**Task to carry out:** Filter the records below, keeping only lines with the string "size".

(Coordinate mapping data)
^^^^
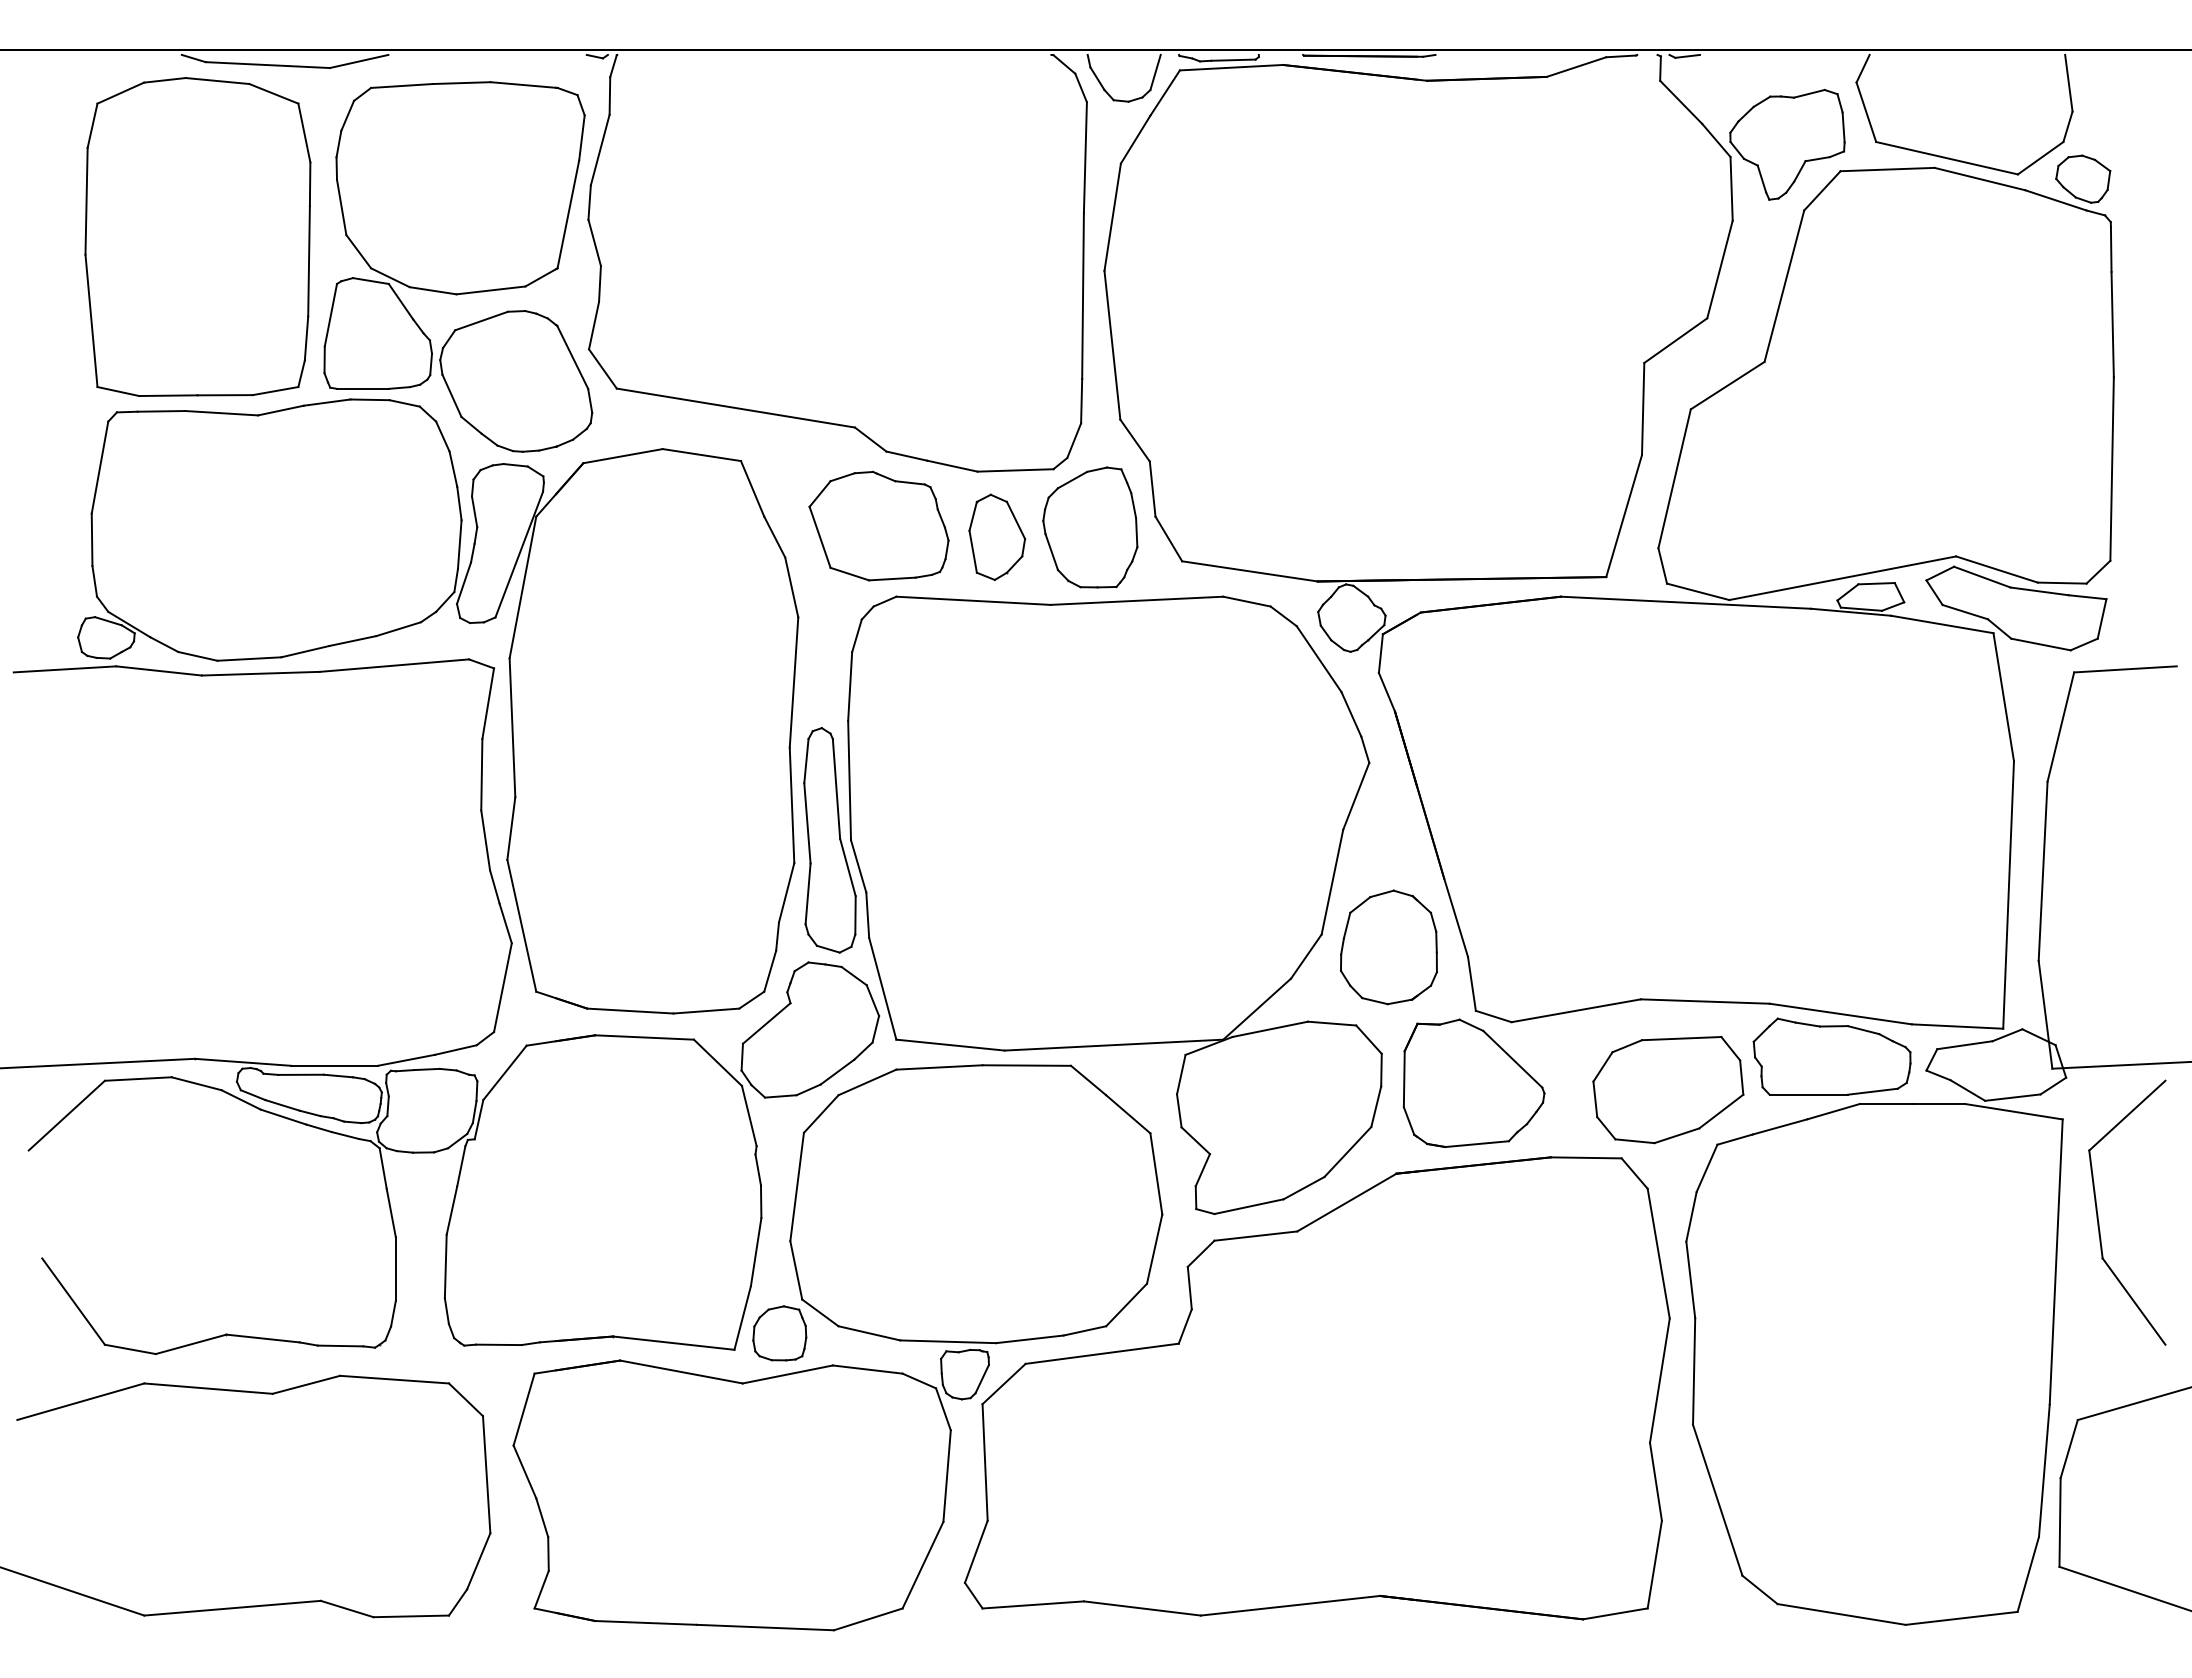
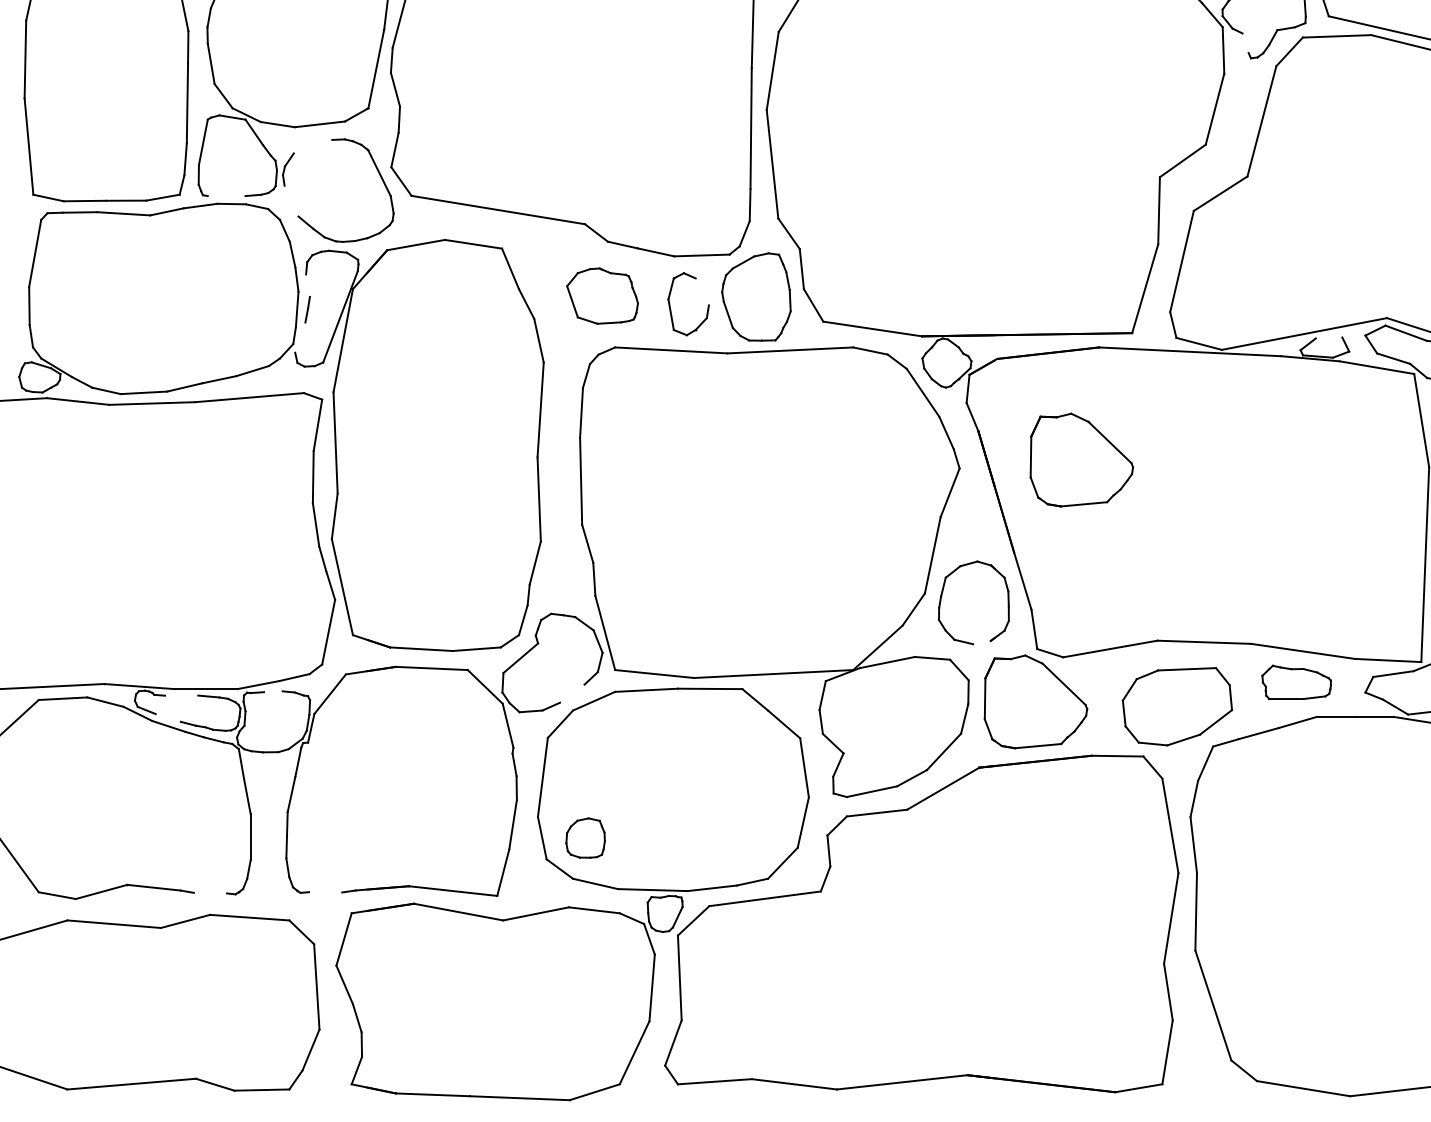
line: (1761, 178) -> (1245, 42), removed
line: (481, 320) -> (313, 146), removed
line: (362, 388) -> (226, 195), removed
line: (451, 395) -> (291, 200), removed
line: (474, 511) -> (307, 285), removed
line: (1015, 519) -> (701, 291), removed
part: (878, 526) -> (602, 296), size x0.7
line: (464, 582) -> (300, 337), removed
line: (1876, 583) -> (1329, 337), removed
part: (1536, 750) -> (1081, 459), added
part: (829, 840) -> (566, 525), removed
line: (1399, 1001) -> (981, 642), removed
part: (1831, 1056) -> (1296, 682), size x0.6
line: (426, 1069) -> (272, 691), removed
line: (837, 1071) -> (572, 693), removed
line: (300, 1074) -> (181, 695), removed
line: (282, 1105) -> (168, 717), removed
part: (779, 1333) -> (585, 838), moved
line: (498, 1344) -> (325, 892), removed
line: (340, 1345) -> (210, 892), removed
^^^^
**Answer to this problem:**
part: (878, 526) -> (602, 296), size x0.7
part: (1831, 1056) -> (1296, 682), size x0.6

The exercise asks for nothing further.